The Negro Burying-Ground


I came across the following poem while doing even more reading/research for my paper. Some of the way things are said would not currently be considered politically-correct, but the sentiment of the poem is beautiful. 

To give you the context, a student at one of the schools operated as part of the Port Royal Experiment got sick and died on Sunday. Monday evening people begin to gather for the burial service and as they are waiting the children, with their school books in hand, begin to the A, B, C's over and over again until the service begins.




The Negro Burying-Ground
William C. Gannett

‘Mid the sunny fist of the cotton-field
Lies an acre of forest-tangle still;
A cloister of dim, where the grey moss waves
And the live-oaks lock their arms at will.

Here in the shadows the slaves would hide
As they dropped the hoe at death’s release,
And leave no sign but a sinking mound
To show where they passed on their way to peace.

This was the Gate – there was none but this –
To a Happy Land where men were men;
And the dusky fugitives, one by one,
Stole in from the bruise of the prison-pen.

When, lo! In the distance boomed the guns,
The bruise was over, and “Massa” had fled!
But Death is the “Massa” that never flees,
And still to the oaks they bore the dead.

‘T was at set of sun; a tattered troop
Of children circled a little grave,
Chanting an anthem rich in its peace
As ever pealed in cathedral-cave, --

The A, B, C, that the lips below
Had learnt with them in the school to shout.
Over and over they sung it slow,
Crooning a mystic meaning out.

A, B, C, D, E, F, G, --
Down solemn alphabets they swept:
The oaks leaned close, the moon swung low, --
What strange new sound among them crept?

The holiest hymn that the children knew!
‘T was dreams come real, and heaven come near;
‘T was light, and liberty, and joy,
And “white-folks’ sense,” –and God right here!

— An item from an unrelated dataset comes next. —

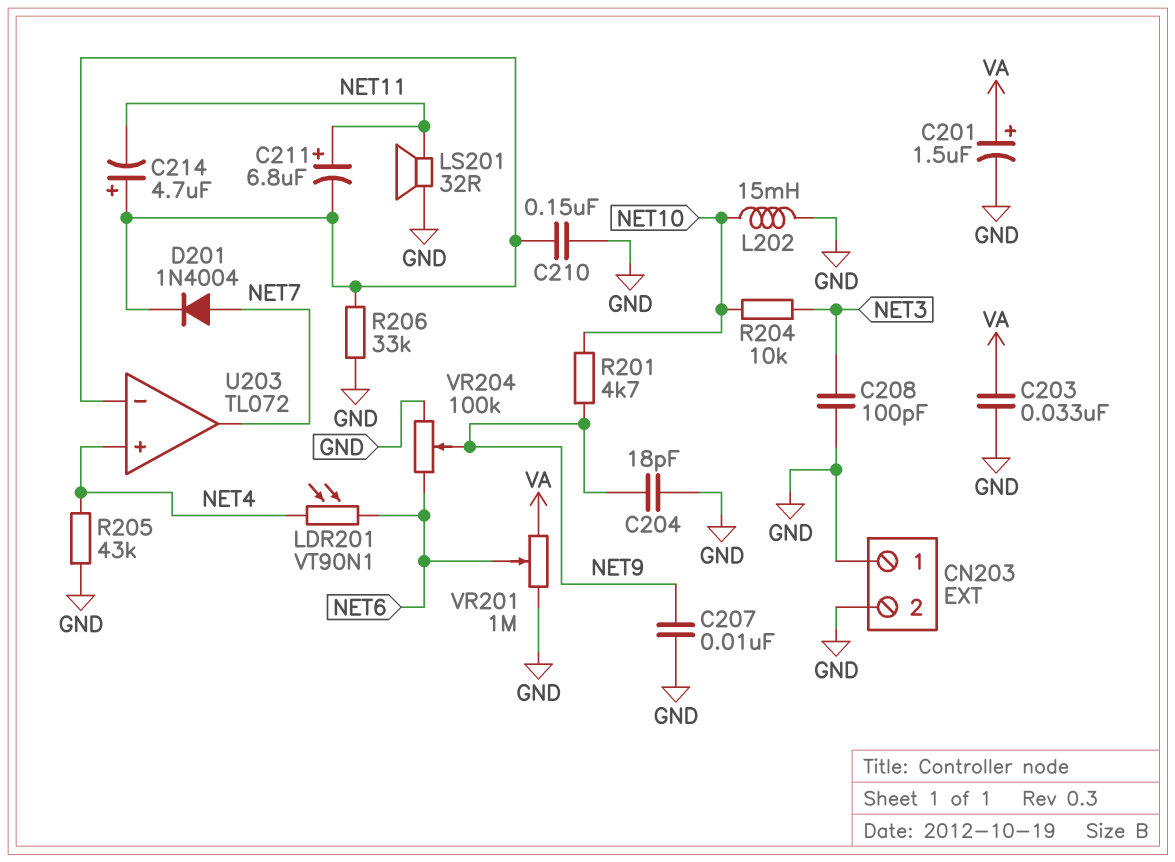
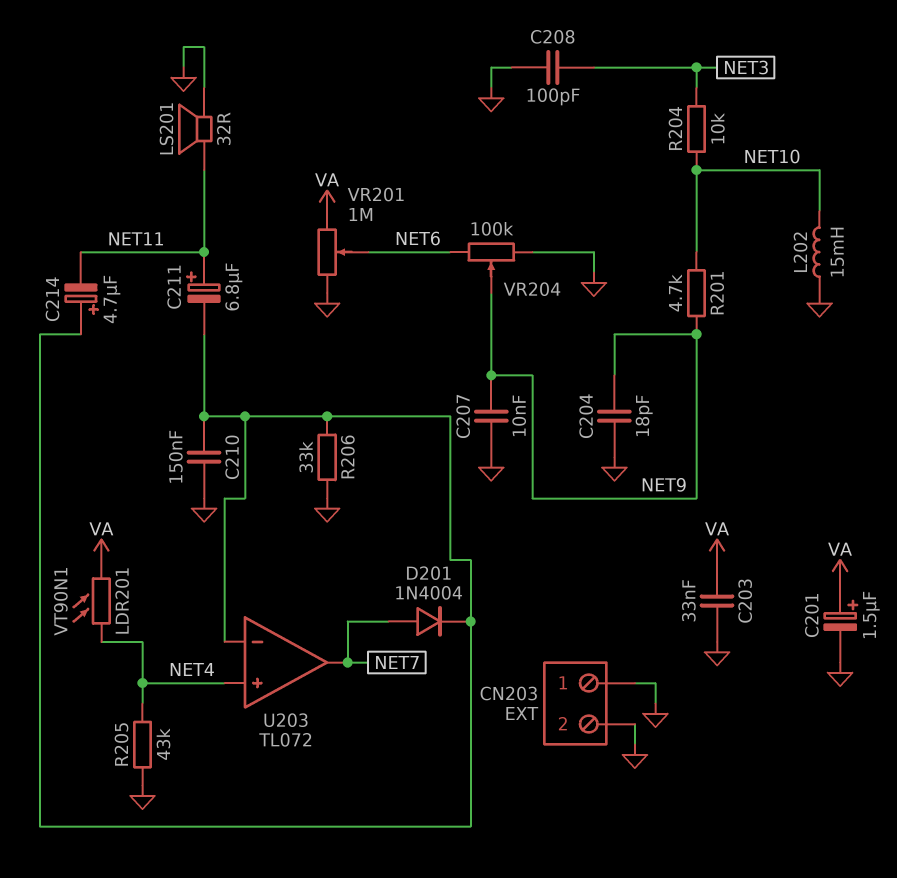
LDR201: VT90N1 (NET4, NET6) -> VT90N1 (NET4, VA)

Over and over; they dimly felt
This was the charm could make black white,
This was the secret of “Massa’s” pride,
And this, unknown, make the negro’s night.

What could they sing of braver cheer
To speed on his unseen way the friend?
The children were facing the mystery Death
With the deepest prayer that their hearts could send.

Children, too, and the mysteries last!
We are but comrades with them there, --
Stammering over a meaning vast,
Crooning our guesses of how and where.

But the children were right with their A, B, C;
In our stammering guess so much we say!
The singers were happy, and so were we:
Deep as our wants are the prayers we pray.